Frankfurt - Die Enten werden jetzt watscheln und feiern: Am 9. Juni wird Donald Duck 80 Jahre alt. Ganz sicher hat Oma Duck ein wirklich gewaltiges Büfett ihm zu Ehren aufgebaut, Dauerfreundin Daisy könnte einen gigantischen Geburtstagskuchen gebacken haben und die jungen Neffen Tick, Trick und Track haben für ihren „Onkel Donald“ vermutlich ihr Sparschwein geschlachtet und ein würdiges Geschenk besorgt. Nur Onkel Dagobert, der ewige Knauser, überlegt sich wohl immer noch, ob er ohne Präsent zum Geburtstagsessen kommen kann.
Der liebenswürdig-cholerische Erpel mit legendären Geldnöten ist heute die beliebteste Figur aus Walt Disneys Entenhausen. Dabei hatte er nur eine kleine Nebenrolle, als er 1934 bei der Uraufführung des Zeichentrickfilms „Die kluge kleine Henne“ aus dem Ei schlüpfte. Zwei Monate später trat er als Kleindarsteller in einem Micky-Maus-Cartoon auf. Mit seiner erfrischend ungestümen Art bildete der Newcomer das ideale Gegengewicht zum arrivierten Herrn Maus, und bereits 1936 war er gleichberechtigter Co-Star neben Micky und Goofy.
Kurzfilme
Damit nicht genug: 1937 erhielt Donald seine eigene Kurzfilmreihe. In nur zwei Jahrzehnten entstanden weit über 100 Filme, von denen nicht wenige Kultstatus erlangt haben. Im Jahr 1943 gab es sogar einen Oscar: Der nazifeindliche Zeichentrickfilm „The Fuehrer“s Face“, in dem Donald sich als Arbeiter in einer deutschen Munitionsfabrik wiederfindet, wurde als bester Kurzfilm ausgezeichnet. Zum 80. Geburtstag nun hat die Berliner Egmont-Comic-Collection Donald Duck einen 174-seitigen großformatigen Comicband mit einigen seiner besten Erlebnisse gewidmet, Titel: „Held in allen Lebenslagen“.

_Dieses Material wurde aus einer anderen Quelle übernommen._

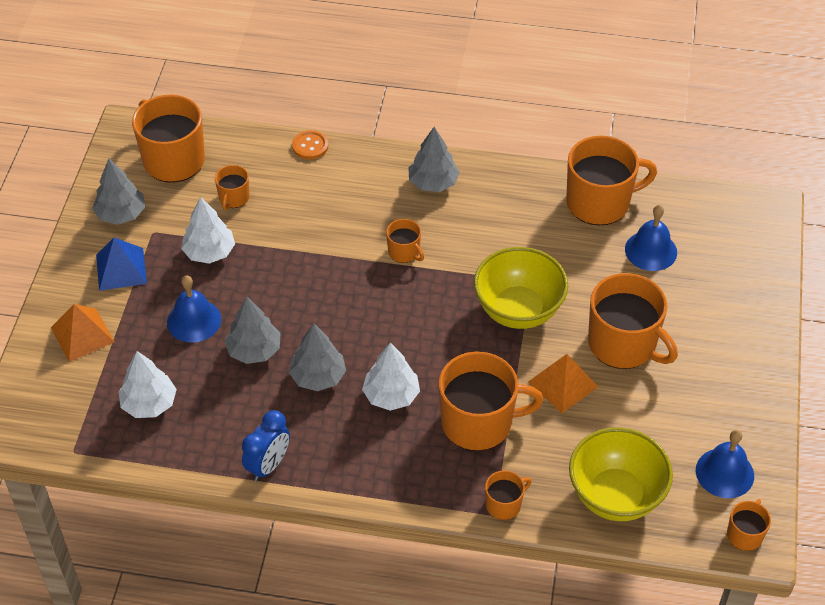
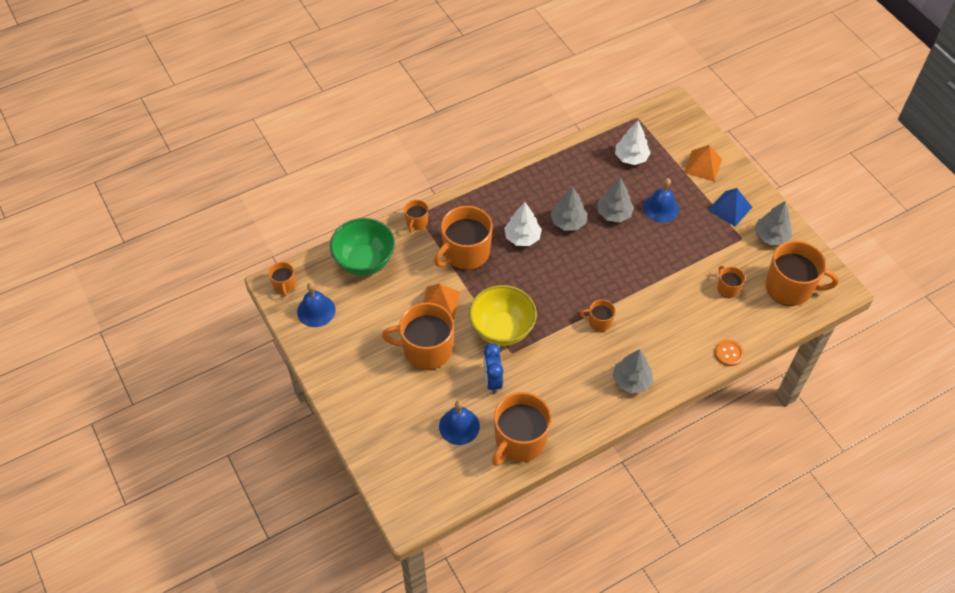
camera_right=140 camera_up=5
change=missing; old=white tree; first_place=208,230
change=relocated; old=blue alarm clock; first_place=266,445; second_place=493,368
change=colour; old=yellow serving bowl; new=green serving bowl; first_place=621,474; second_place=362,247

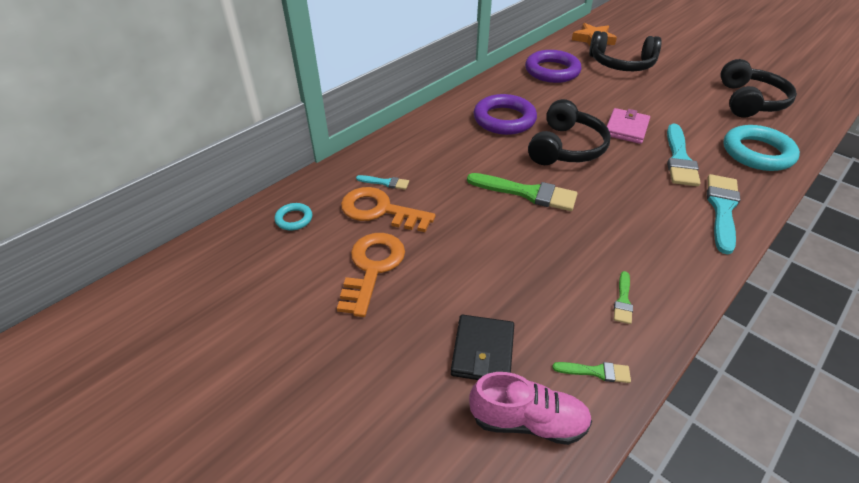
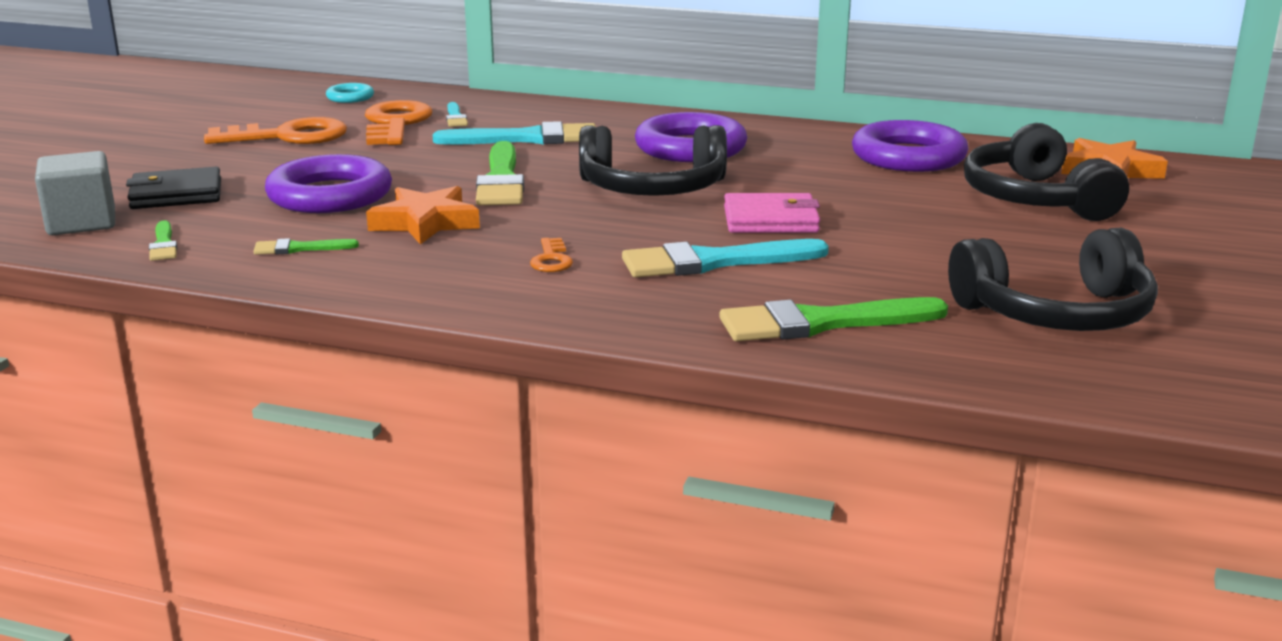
camera_right=65 camera_up=-20
change=appeared; new=purple hoop; second_place=328,183
change=appeared; new=orange five-pointed star; second_place=423,215
change=appeared; new=orange door key; second_place=551,255
change=relocated; old=aqua brush; first_place=723,214; second_place=514,133
change=exchanged; old=pink sneaker; new=ash-grey cube; first_place=530,408; second_place=75,193
change=exchanged; old=aqua hoop; new=green brush; first_place=761,148; second_place=833,319

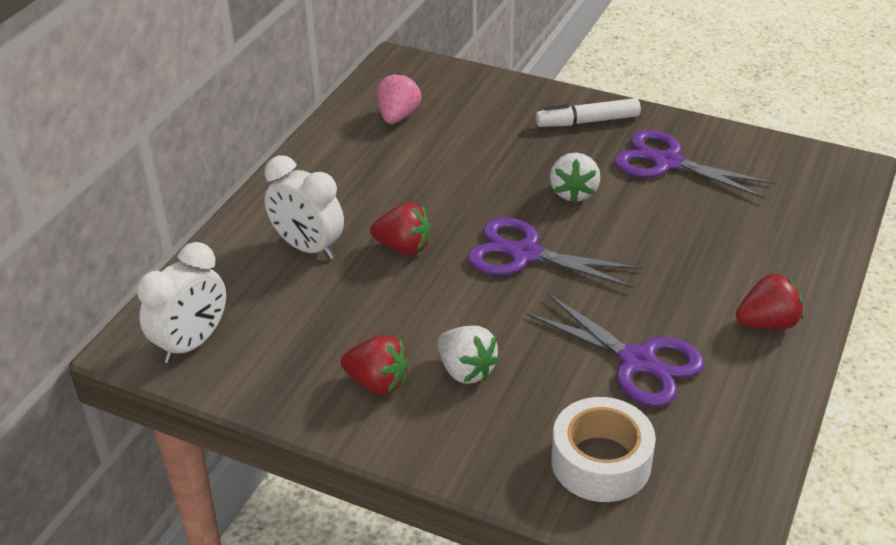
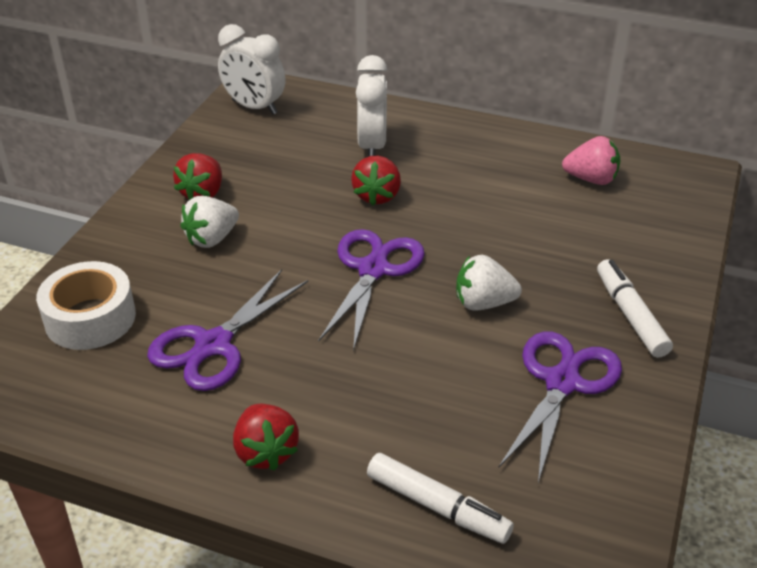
camera_right=85 camera_up=0
change=appeared; new=white felt pen; second_place=440,498
change=spun; old=white alarm clock; first_place=304,207; second_place=372,106; degrees=150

Die bis heute schönsten Donald-Duck-Geschichten stammen sicherlich von Carl Barks (1901-2000). Der legendäre Zeichner und Texter trat 1943 in Donalds Leben und hat den Entenhausen-Kosmos maßgeblich geprägt. Mit Barks wurde Donald zu dem Egozentriker und Hysteriker, wie ihn die Entenhausen-Fans bis heute lieben. „Er organisiert seine eigene Zerstörung, um sich selbst zu beweisen. Das ist seine Tragödie“, sagte Barks einmal über Donald.

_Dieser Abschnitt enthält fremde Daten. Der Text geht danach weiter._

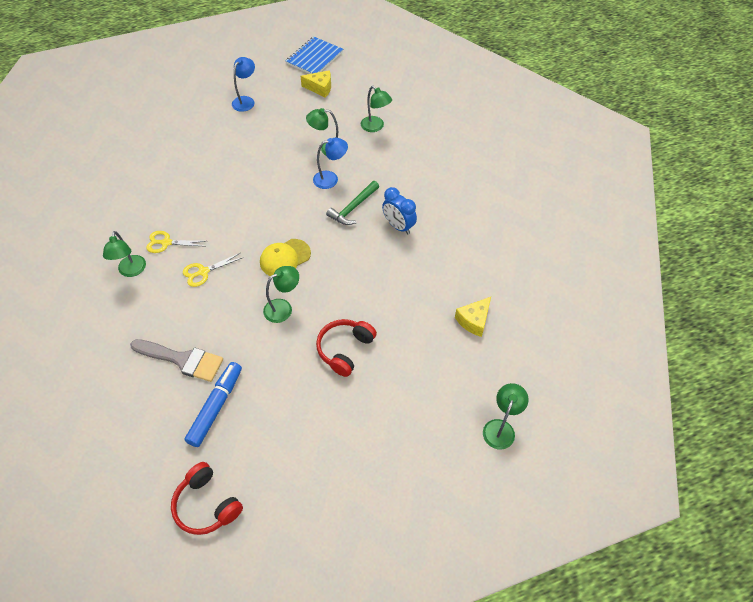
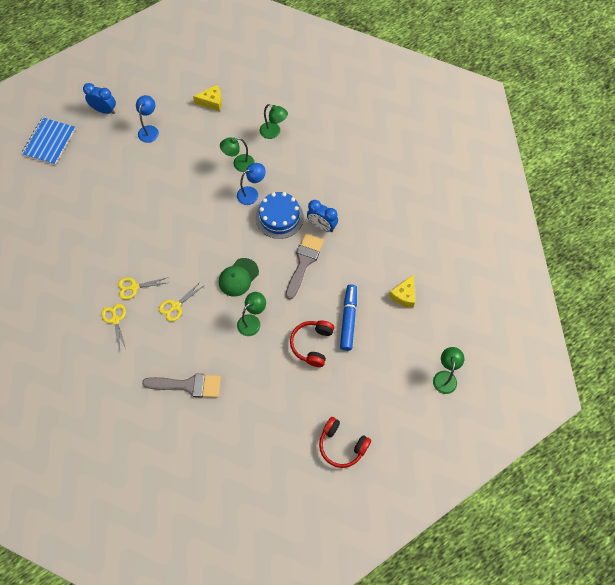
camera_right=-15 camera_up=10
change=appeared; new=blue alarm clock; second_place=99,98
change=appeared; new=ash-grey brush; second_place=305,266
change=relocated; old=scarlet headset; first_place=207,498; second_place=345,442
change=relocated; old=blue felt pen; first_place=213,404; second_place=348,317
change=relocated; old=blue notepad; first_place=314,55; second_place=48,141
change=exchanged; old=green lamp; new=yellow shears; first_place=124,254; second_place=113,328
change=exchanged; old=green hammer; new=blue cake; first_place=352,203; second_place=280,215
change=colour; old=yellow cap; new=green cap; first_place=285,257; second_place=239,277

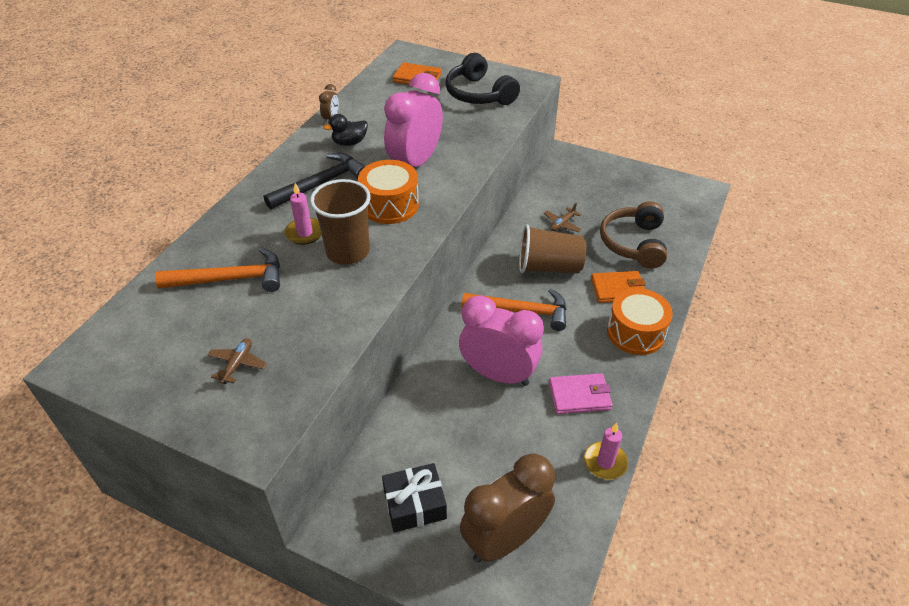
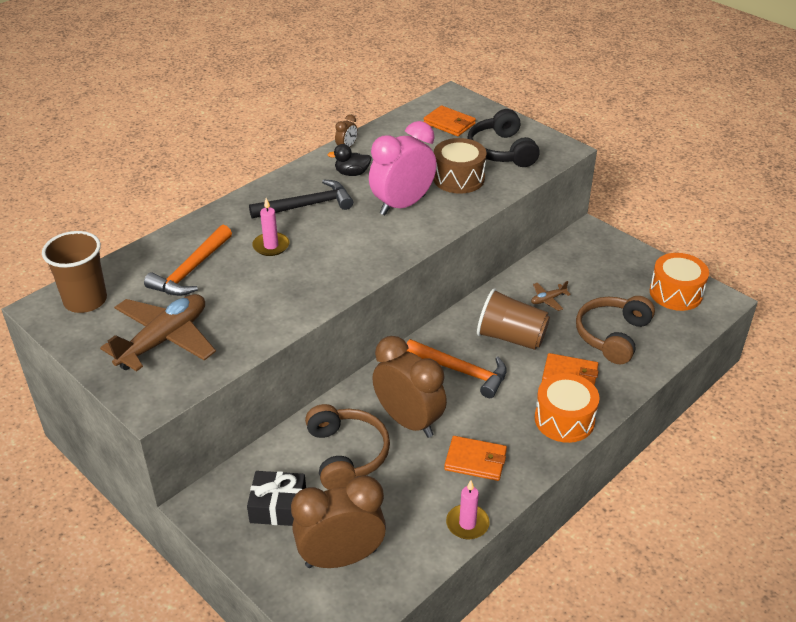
camera_right=20 camera_up=-5
change=appeared; new=russet headset; second_place=347,447
change=appeared; new=russet snare drum; second_place=460,166
change=relocated; old=russet beaker; first_place=340,222; second_place=74,272
change=relocated; old=orange snare drum; first_place=388,192; second_place=679,282
change=colour; old=pink alarm clock; new=russet alarm clock; first_place=501,340; second_place=409,387
change=colour; old=pink billfold; new=orange billfold; first_place=580,393; second_place=475,458
change=spun; old=orange hammer; first_place=217,270; second_place=188,260; degrees=105
change=size; old=russet aeroplane; first_place=237,361; second_place=158,332; factor=2.34

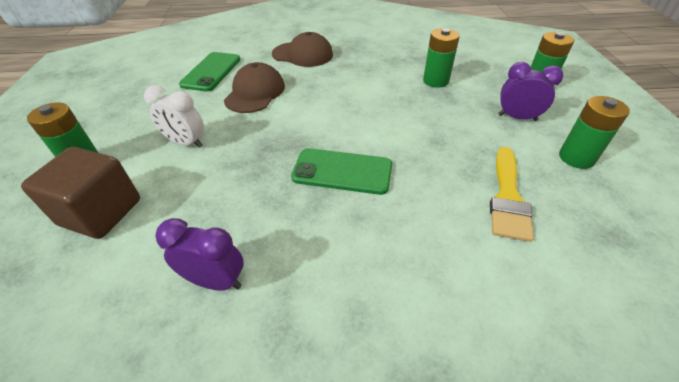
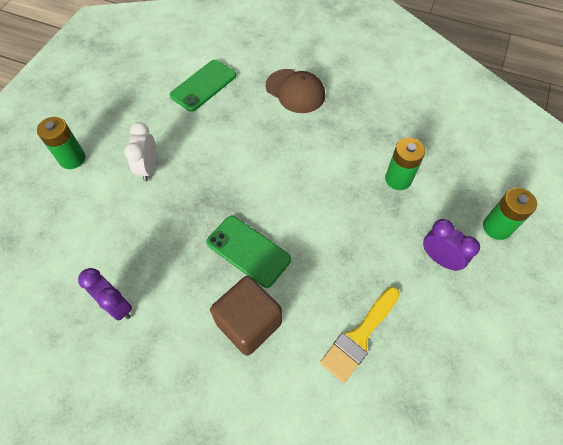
camera_right=25 camera_up=15
change=missing; old=russet cap; first_place=254,87
change=missing; old=green battery; first_place=594,132
change=relocated; old=russet cube; first_place=80,193; second_place=246,316
change=spun; old=white alarm clock; first_place=174,117; second_place=140,152; degrees=45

Der Erpel ist ein Temperamentbündel mit Neigung zu explosiven Wutausbrüchen: Seine frechen und prahlerischen Attitüden verwandeln sich sehr bald in Zorn, wenn ihn jemand herausfordern will. Unnachahmlich sind Donalds Drohgebärden und seine quakende Stimme im Film, die ihm im Original bis 1983 Clarence Nash gab. Nash starb 1985, auf seinem Grabstein sind Donald und Daisy eingraviert.
Daisy, die Traumfrau
Der Erpel lernte seine Daisy 1937 kennen, als kokette Señorita mit wild klimpernden Wimpern. Ihre Beziehung – beide haben nie eine gemeinsame Wohnung gehabt – hat allen Kleinkrieg, versäumte Rendezvous und Streitereien bis heute wacker überstanden.
Für Abenteuer in aller Welt, oft gemeinsam mit seinem geizigen Geldonkel Dagobert, ist Donald immer zu haben. Ob in China, in Indien, auf abgelegenen Inseln, im Eismeer oder im Weltall, es gibt vermutlich keinen Winkel im Universum, den Donald Duck nicht schon bereist hat. Arbeit kommt dagegen meist nur dann in Frage, wenn auch das Sparschwein seiner Neffen nichts mehr zum Leben hergibt.
Als ganz junger Erpel hatte er allerdings große Pläne: 1936, nur zwei Jahre nach seiner „Geburt“, kandidierte er für das Amt des amerikanischen Präsidenten: „Donald Duck for President“ warb das Cover des „Mickey Mouse Magazine“ mit seinem Porträt. Hat nicht geklappt, aber immerhin hat Donald Duck es sogar zum Bürgermeister von Entenhausen gebracht. Ein Pechvogel ist er in den 80 Jahren seines Comiclebens geblieben und dennoch sympathisch. Seine Neffen, Daisy, Oma Duck und Geldonkel Dagobert ziehen Donald immer wieder dem Unsympath und Glückskind Gustav Gans vor. Die Entenhausener lieben ihn und die Fans auch.